The strength of this study is that it used well-validated measures to provide detailed estimates of CRN among a nationally-representative population. Additionally, we are able to compare rates of CRN and a closely related measure of hardship among patients with RA in contrast to those with multiple nonRA conditions. These data also provide evidence of unintended drug cost reduction strategies such as spending less on basic needs on the part of patients in order to afford their medications which is concerning. This study has several limitations. While RA was significantly associated with CRUM and foregoing basic needs, the confidence intervals for the estimates presented in Figures 1 and and22 were overlapping due to heterogeneity of the populations and sample sizes involved. We were unable to systematically assess which medications were affected by CRN and which medications were continued. In addition, we do not know what component of having RA contributed to the higher risk of CRN and spending less on basic needs, for example whether it was the costs of specific medications or costs associated with other medical care. As with all studies using ICD-9 codes to identify patients, misclassification is a concern. However, studies using Medicare claims have reported a sensitivity of 65 to 90% for RA and a high positive predictive value.(27–28)
In summary, we found that RA patients are at much greater risk for CRN than Medicare beneficiaries with other morbid conditions. The extra burden of CRN is due, in part, to the multiple comorbidities associated with this costly condition. Additionally, economic access to medications has not improved for those with RA while it has for those without the condition. The Medicare drug benefit is a complex program and clearly not all patient populations are receiving equal benefits. This study highlights the importance of carefully monitoring the impact of recent policy changes in patients at high risk for CRN due to the clinical consequences of the disease as well as the associated treatments. In addition, providers need to be aware of the prevalence of CRN in patients with RA in order to tailor therapy keeping in mind both clinical and financial goals.

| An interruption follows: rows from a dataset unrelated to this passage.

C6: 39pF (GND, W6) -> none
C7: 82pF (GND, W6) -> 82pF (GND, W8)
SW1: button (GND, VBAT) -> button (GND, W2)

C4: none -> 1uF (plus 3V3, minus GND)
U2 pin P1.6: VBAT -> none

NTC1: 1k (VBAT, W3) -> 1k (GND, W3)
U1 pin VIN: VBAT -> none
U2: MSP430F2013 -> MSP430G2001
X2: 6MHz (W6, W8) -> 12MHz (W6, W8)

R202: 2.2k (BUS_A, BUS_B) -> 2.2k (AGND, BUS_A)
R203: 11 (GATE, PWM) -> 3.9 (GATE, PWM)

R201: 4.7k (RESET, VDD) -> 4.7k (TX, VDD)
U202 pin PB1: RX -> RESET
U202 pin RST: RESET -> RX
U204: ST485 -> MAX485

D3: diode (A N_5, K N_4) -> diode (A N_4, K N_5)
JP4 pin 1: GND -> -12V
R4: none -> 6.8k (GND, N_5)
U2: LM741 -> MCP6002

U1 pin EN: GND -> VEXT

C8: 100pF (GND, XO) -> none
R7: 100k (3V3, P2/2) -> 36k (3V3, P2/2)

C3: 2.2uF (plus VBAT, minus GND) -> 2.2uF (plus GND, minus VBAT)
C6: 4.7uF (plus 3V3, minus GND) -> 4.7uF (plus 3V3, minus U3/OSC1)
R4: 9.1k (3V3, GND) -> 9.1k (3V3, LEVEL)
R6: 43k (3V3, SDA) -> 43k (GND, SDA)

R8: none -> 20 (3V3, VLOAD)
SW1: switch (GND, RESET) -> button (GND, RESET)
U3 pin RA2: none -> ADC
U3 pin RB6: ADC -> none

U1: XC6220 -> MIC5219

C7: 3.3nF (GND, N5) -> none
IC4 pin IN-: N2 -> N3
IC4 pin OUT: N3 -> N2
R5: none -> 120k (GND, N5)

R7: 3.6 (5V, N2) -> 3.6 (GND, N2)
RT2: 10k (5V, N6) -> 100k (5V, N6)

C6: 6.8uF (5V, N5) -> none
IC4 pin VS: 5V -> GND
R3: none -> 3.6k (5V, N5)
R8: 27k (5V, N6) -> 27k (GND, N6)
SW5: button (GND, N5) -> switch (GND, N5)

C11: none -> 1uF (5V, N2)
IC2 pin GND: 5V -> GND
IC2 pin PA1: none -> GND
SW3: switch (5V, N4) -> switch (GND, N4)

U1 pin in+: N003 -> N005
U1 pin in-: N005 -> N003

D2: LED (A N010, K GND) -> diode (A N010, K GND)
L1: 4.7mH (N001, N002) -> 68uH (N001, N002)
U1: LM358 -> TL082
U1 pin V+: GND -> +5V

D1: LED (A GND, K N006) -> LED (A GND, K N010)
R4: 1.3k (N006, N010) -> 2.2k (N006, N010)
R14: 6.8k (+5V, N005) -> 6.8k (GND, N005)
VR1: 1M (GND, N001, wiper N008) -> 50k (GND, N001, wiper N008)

Funding: This work was supported by NIA (R01AG022362 and R01AG028745). Dr. Harrold was supported by Grant Number K23AR053856 from the National Institute of Arthritis and Musculoskeletal and Skin Diseases. Dr. Briesacher was supported by a Research Scientist Development Award from the National Institute on Aging (K01AG031836). The content is solely the responsibility of the authors and does not necessarily represent the official views of the National Institute of Arthritis and Musculoskeletal and Skin Diseases, the National Institute on Aging or the National Institutes of Health.